What you see in the picture is a thousand times less powerful than what you can do with an app on your phone. Weve come a long, long way.
But these modular synths are still beloved by many musicians. Synthtopia points us to this documentary celebrating the 50th anniversary of the Moog Modular.
Sweet.
Many modern bands are leading an analog renaissance e.g. Chvrches.
Topic suggestions are always welcome, and pings to music-related threads are appreciated.
FReepmail or reply to this post to be added to or removed from this list.
I used a phaser plugged into the keyboard, great sound..! Nothing like the Moog or Mellotron, though..
Thanks for the post.
Oh and add me, please..
You’ve been added :)
Yup - still have the album.
Of course, once Brian Eno came around everything changed....
Ah...Those were the days! :-)
Wow. Thanks for posting this. Three years after this event, I was a freshman in college and my boyfriend’s roommate had about one fourth of his small bedroom full of this stuff. I’m sending this to my husband and one of our best friends who did this stuff then too (although I didn’t know them until about two years later. Also to my two sons who are musicians and use old school electronics in their music.
“Thousand times less powerful than a mobile phone app”?
I sort of know what they were trying to say but ignorant people should not write articles and make stupid statements like this. There is no mobile app or digital keyboard that can sound like a analog modular. It is primarily the fat filters, VCFs. Some expensive keyboards approximate but not that we’ll in my opinion. Even the new analog minimoogs don’t sound as fat as the old ones. Something about the transistor ladders that is cool.
There is re-emergence of modulars that now compete with Moog. It is an expensive hobby. Many trance artists have them. Takes about 3K to get started. It’s on my wish list.
Emerson, Lake and Palmer, yea baby!
Outstanding! Thanks.
One of my 30+ stations in my Pandora mix - and among my favorites.
That was my intro to electronic music way back when. Rather influential during my formative years.

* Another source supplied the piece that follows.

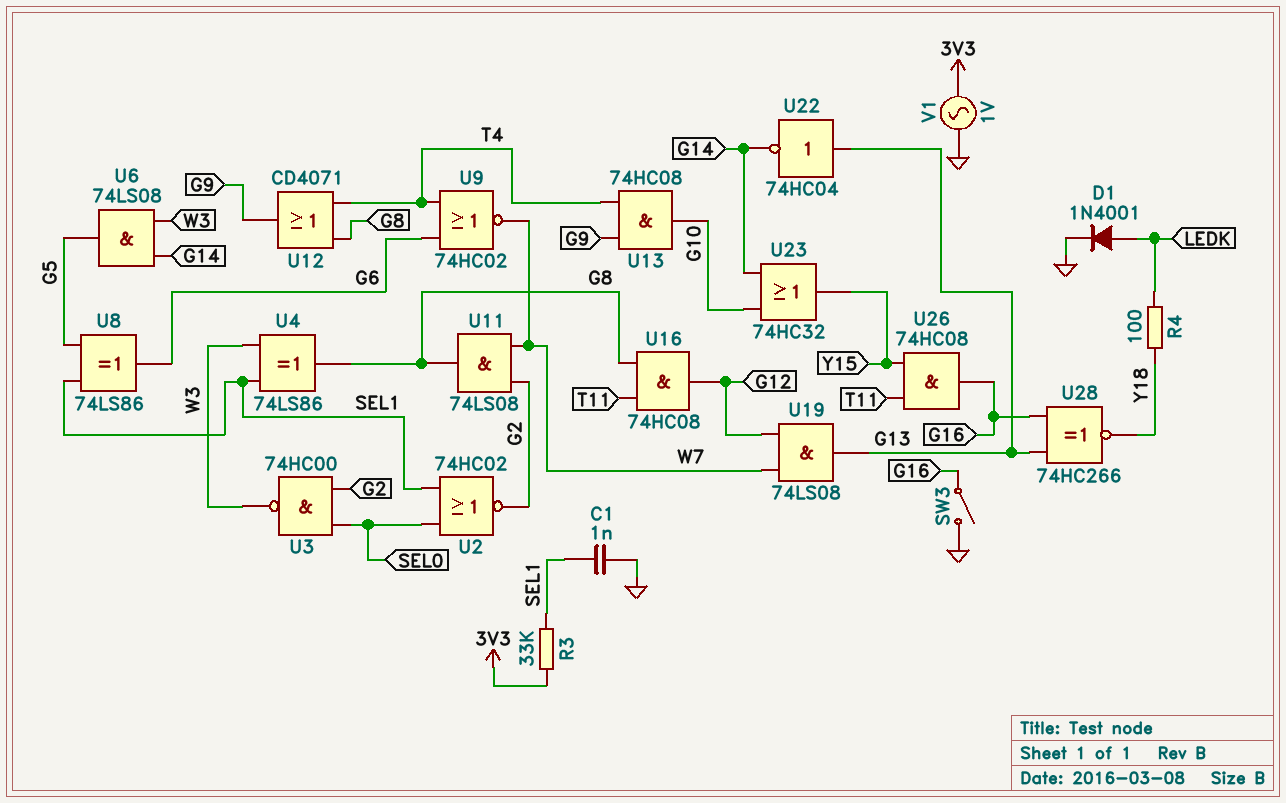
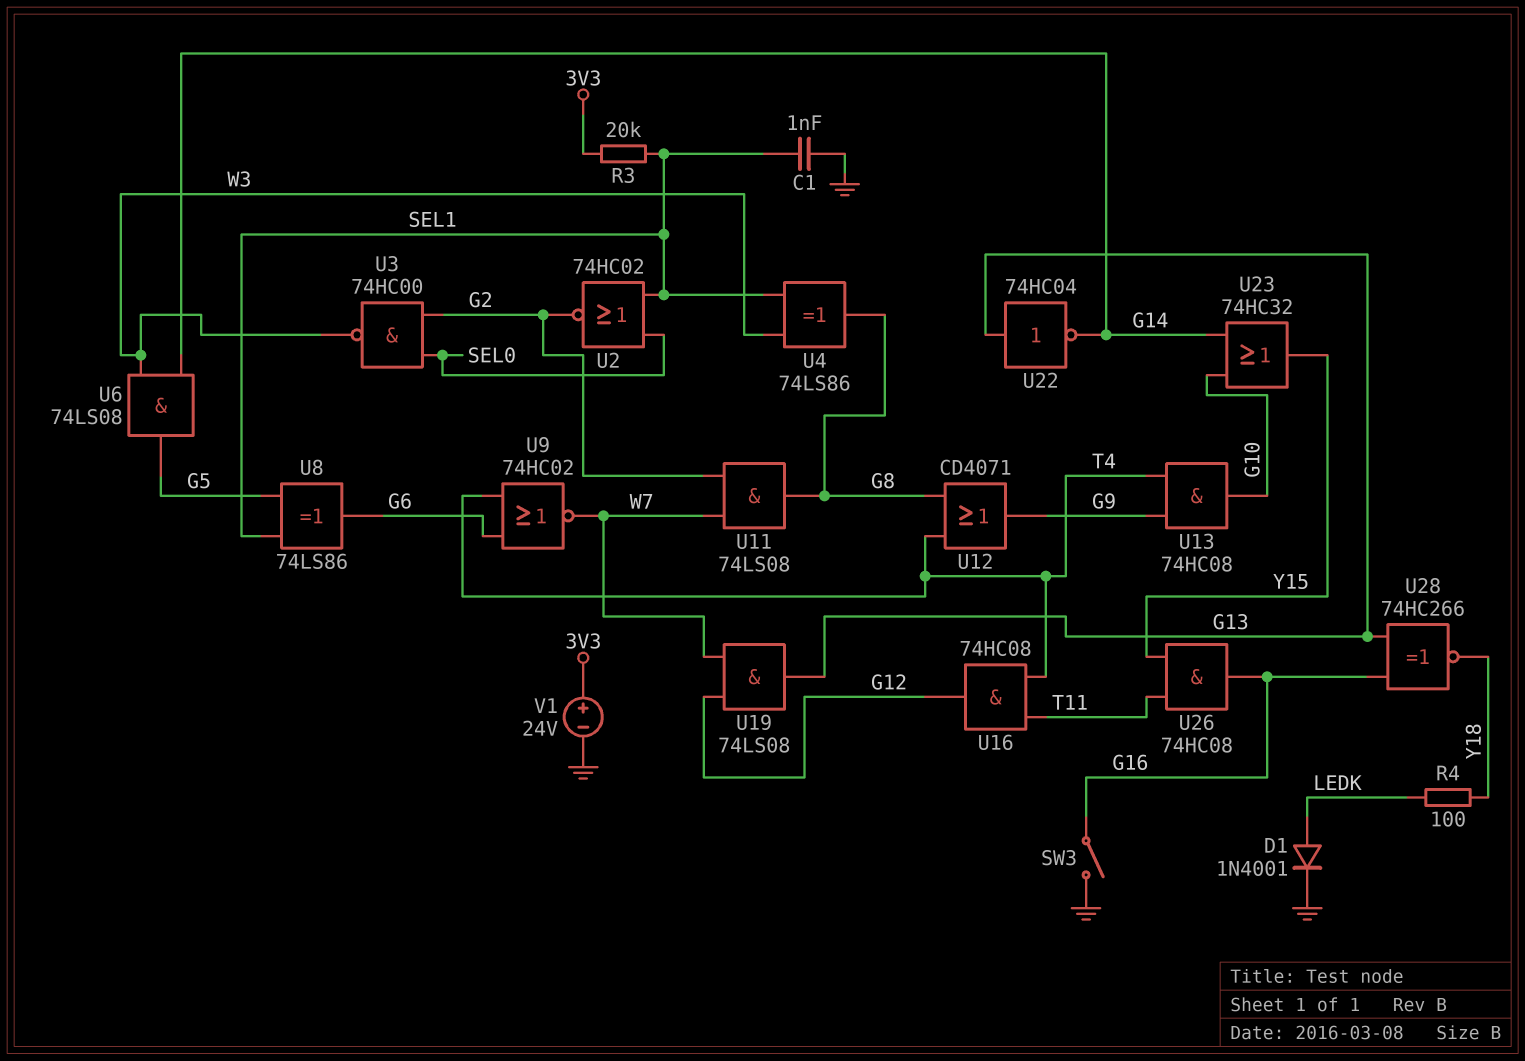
R3: 33k (3V3, SEL1) -> 20k (3V3, SEL1)
U16: AND 74HC08 (in G8, in T11, out G12) -> AND 74HC08 (in T4, in T11, out G12)
V1: AC 1V (3V3, GND) -> 24V (plus 3V3, minus GND)

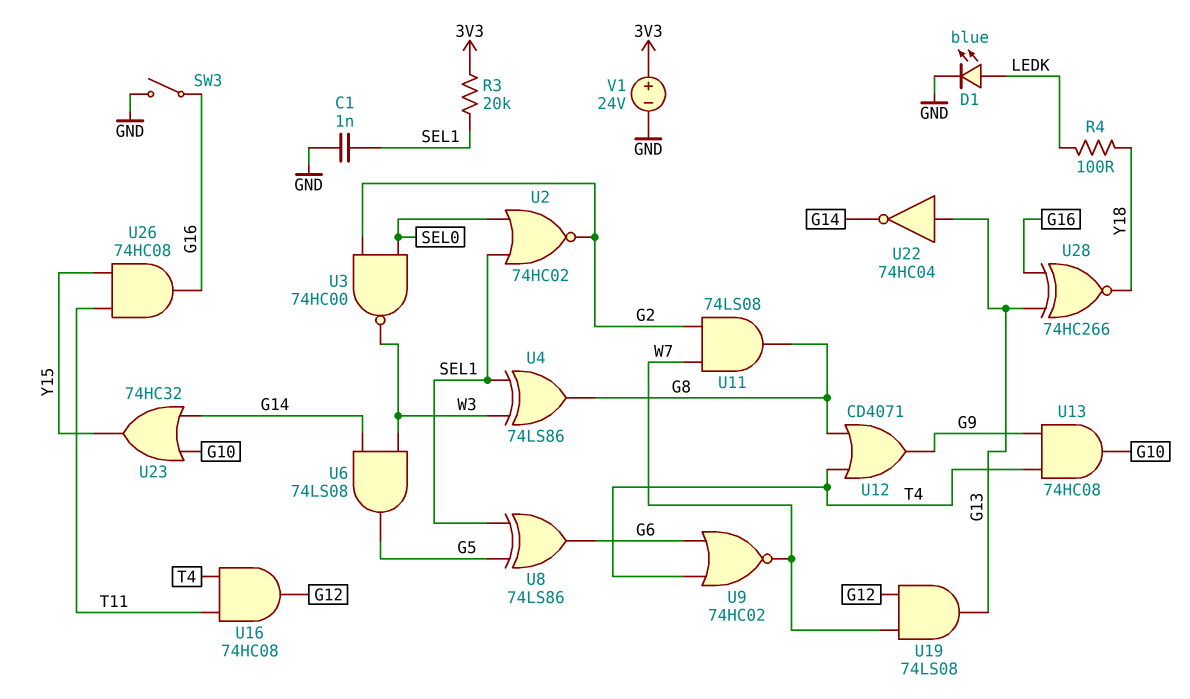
D1: diode 1N4001 (A LEDK, K GND) -> LED blue (A LEDK, K GND)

Led to one highlight of getting a personal tour, in my early teens, of the synthesizer lab at the Syracuse University music college - a truly impressive experience.
Amazing that much of modern electronic music (techno/trance in particular) really doesn’t sound that much different, just with better equipment and more refined style.
There may be some analog artifacts which are hard to duplicate precisely ... but methinks the point of the comment is that a mere cell phone can produce far more sophisticated & realistic sounds with great ease.
Give app Animoog a spin. Close enough to the old boxes for most applications; if you _need_ that special tone exactly, your need will warrant the high cost for the actual old boxes or advanced reproductions thereof.
Sure I will check it out but no way it sounds like a modular. I have played on many 3-5k keyboards and they can’t do it. It is more than just analog artifacts - it is the fat moog sound itself. I am sure it doesn’t matter to younger generation players who probably have never played a 1st generation moog or arp and were raised on crap music sampled and compressed onto mp3’s. The new moog clones come close. Not practical to buy a moog modular 35 system.
Disclaimer: Opinions posted on Free Republic are those of the individual posters and do not necessarily represent the opinion of Free Republic or its management. All materials posted herein are protected by copyright law and the exemption for fair use of copyrighted works.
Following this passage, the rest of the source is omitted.